The serotonin transporter (SLC6A4) has been associated with several stress-related syndromes including posttraumatic stress disorder (PTSD). The ability to detect meaningful associations is largely dependent on reliable measures of preexisting trauma.
To study the association of genetic variants within SLC6A4 with acute and posttraumatic stress symptoms in a civilian cohort with known levels of preexisting trauma and PTSD symptoms collected prior to a shared index traumatic event.
Ongoing longitudinal study.
On February 14, 2008, a lone gunman shot multiple people on the campus of Northern Illinois University in DeKalb, Illinois, killing 5 and wounding 21. As part of an ongoing longitudinal study on that campus, a cohort of female undergraduate students, interviewed prior to the shooting, completed follow-up trauma-related measures including PTSD symptom severity (follow-up survey was launched 17 days postshooting; n = 691). To obtain DNA, salivary samples were collected from a subset of the original study population based on willingness to participate (n = 276).
Two hundred four undergraduate women.
Main Outcome Measures
SLC6A4 polymorphisms STin2, 5-HTTLPR, and rs25531 were genotyped in 235 individuals.
We found that although the STin2 variant and 5-HTTLPR alone did not associate with increased PTSD symptoms, rs25531 and the 5-HTTLPR multimarker genotype (combined 5-HTTLPR and rs25531) were associated with significantly increased acute stress disorder symptoms at 2 to 4 weeks postshooting (n = 161; P < .05). This association remained significant when controlling for race and for level of shooting exposure (n = 123; P < .007). The association was most robust with the 5-HTTLPR multimarker genotype and avoidance symptoms (P = .003).

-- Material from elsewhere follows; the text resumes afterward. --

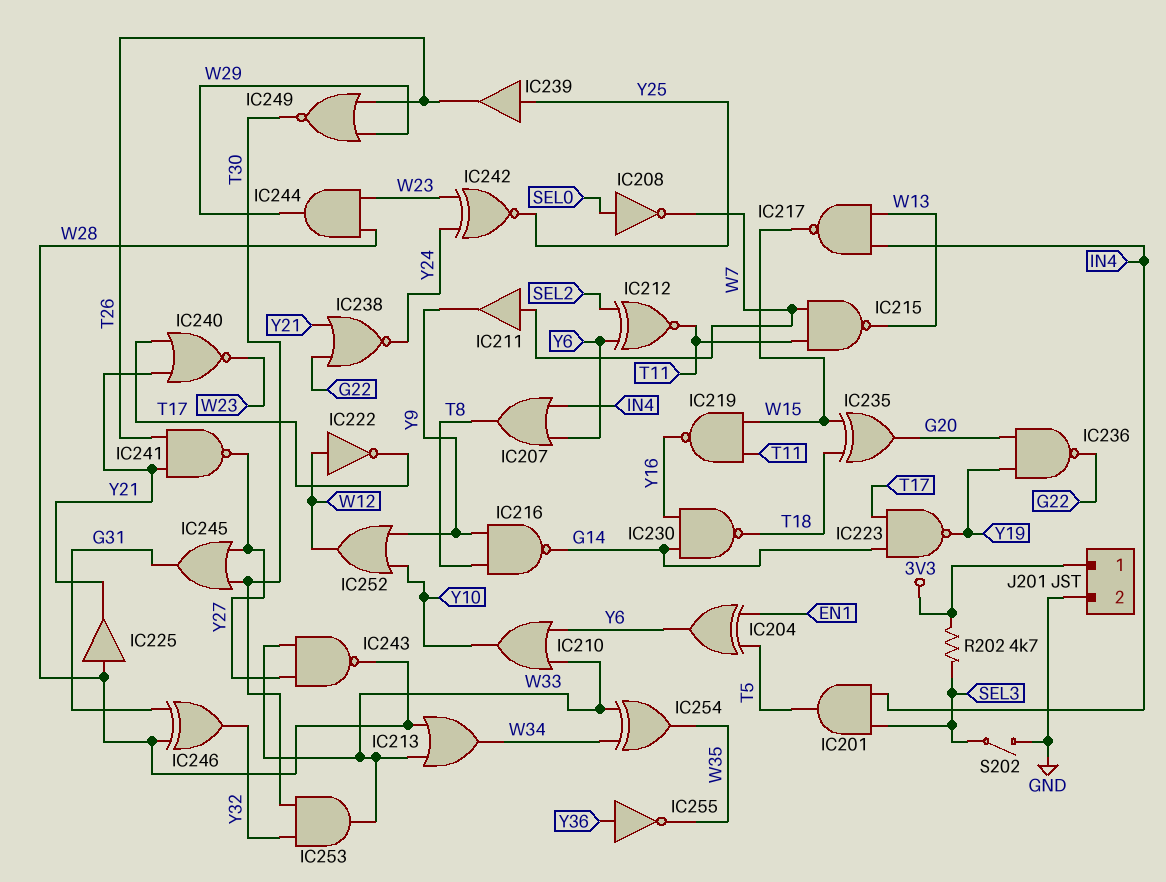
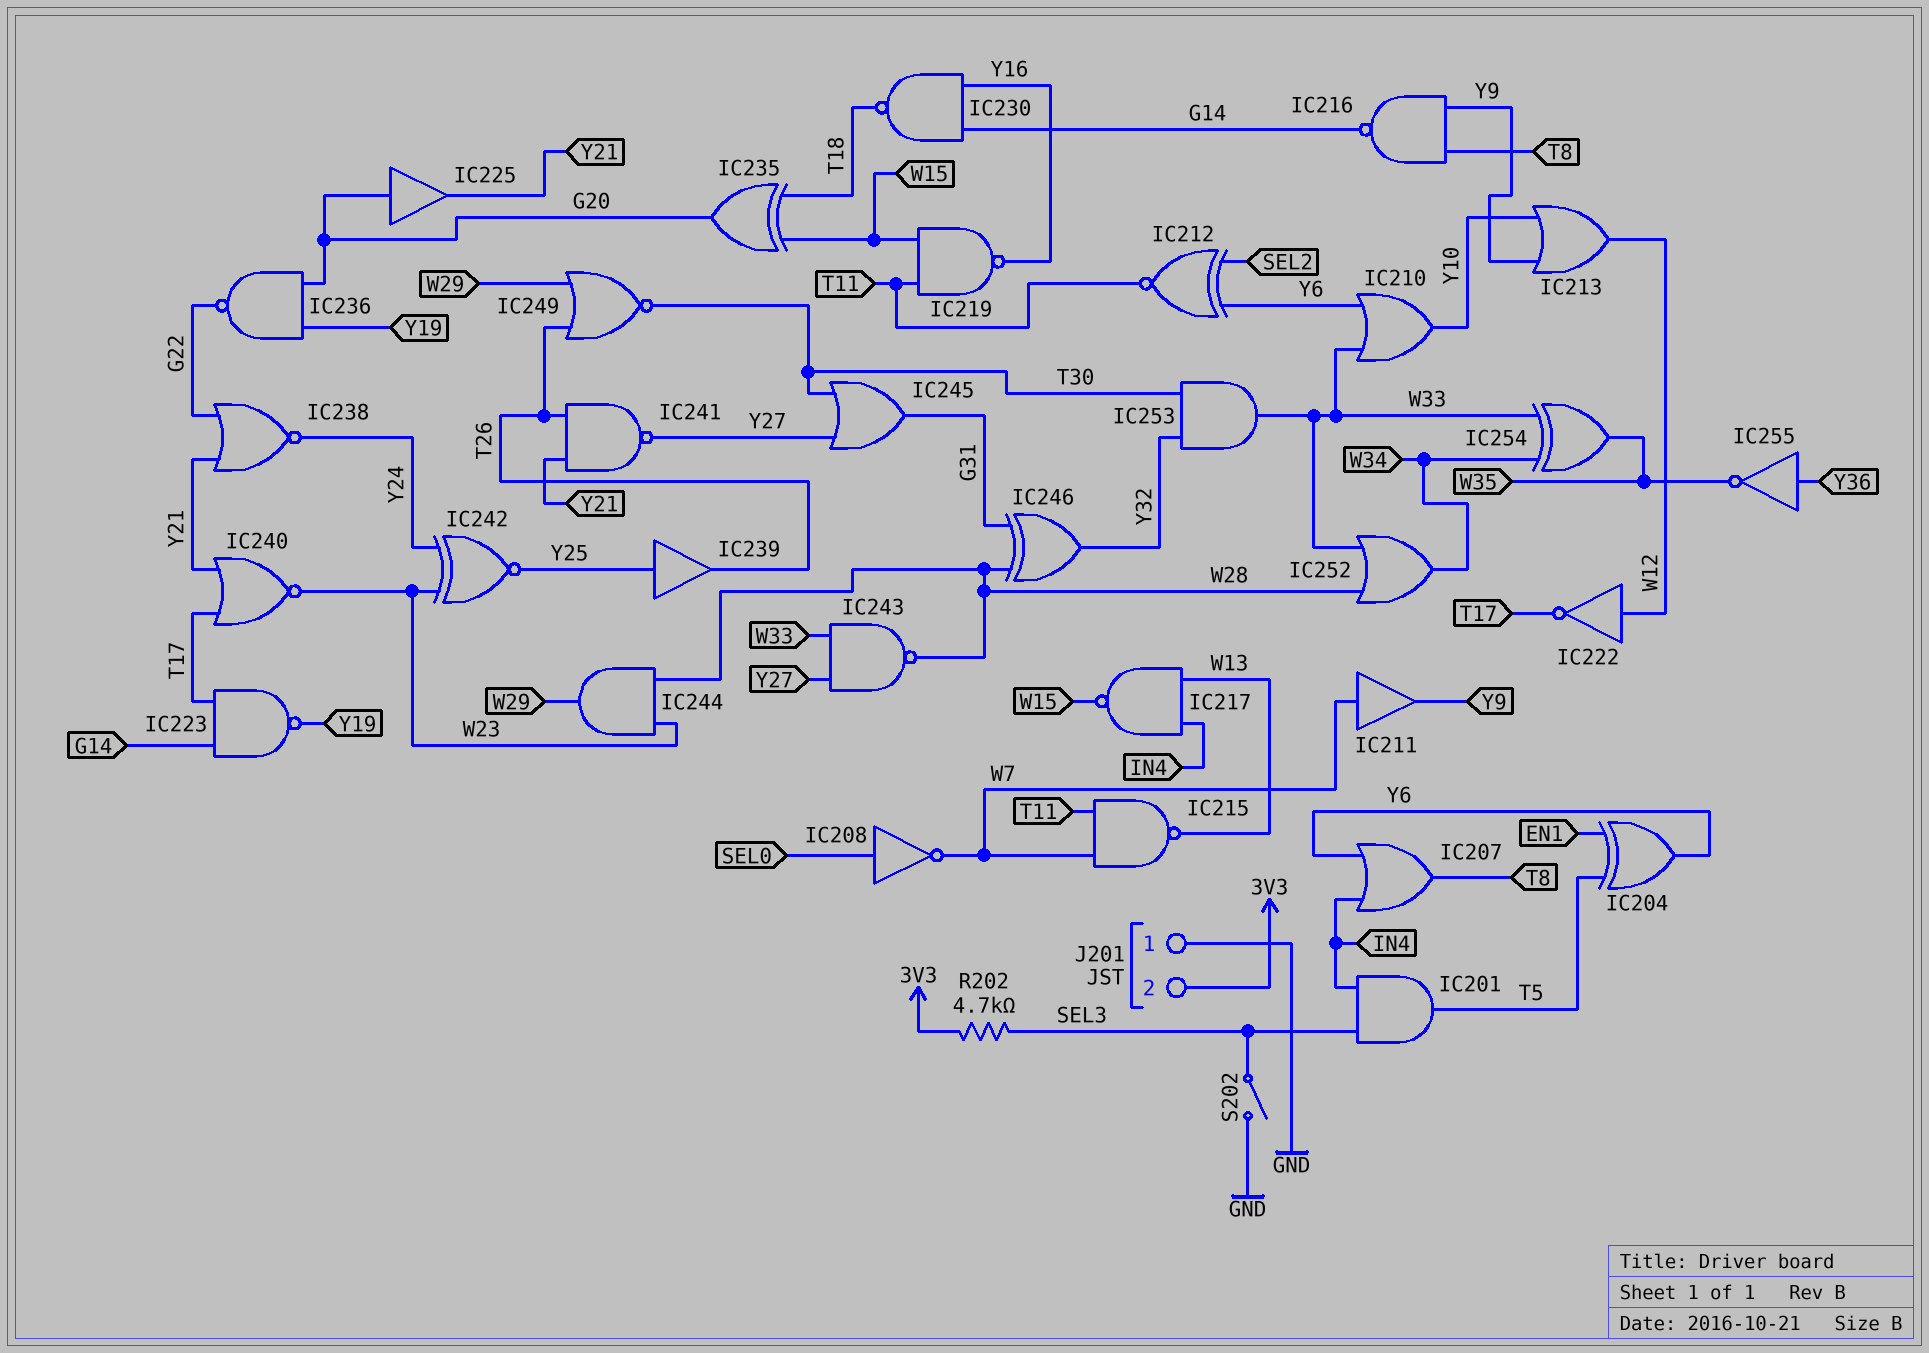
IC213: OR (in W28, in W33, out W34) -> OR (in Y9, in Y10, out W12)
IC225: buffer (in W28, out Y21) -> buffer (in G20, out Y21)
IC252: OR (in Y9, in Y10, out W12) -> OR (in W28, in W33, out W34)
J201 pin 1: 3V3 -> GND
J201 pin 2: GND -> 3V3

These data suggest that differential function of the serotonin transporter may mediate differential response to a severe trauma. When examined in a relatively homogenous sample with shared trauma and known prior levels of child and adult trauma, the 5-HTTLPR multimarker genotype may serve as a useful predictor of risk for PTSD-related symptoms in the weeks and months following the trauma.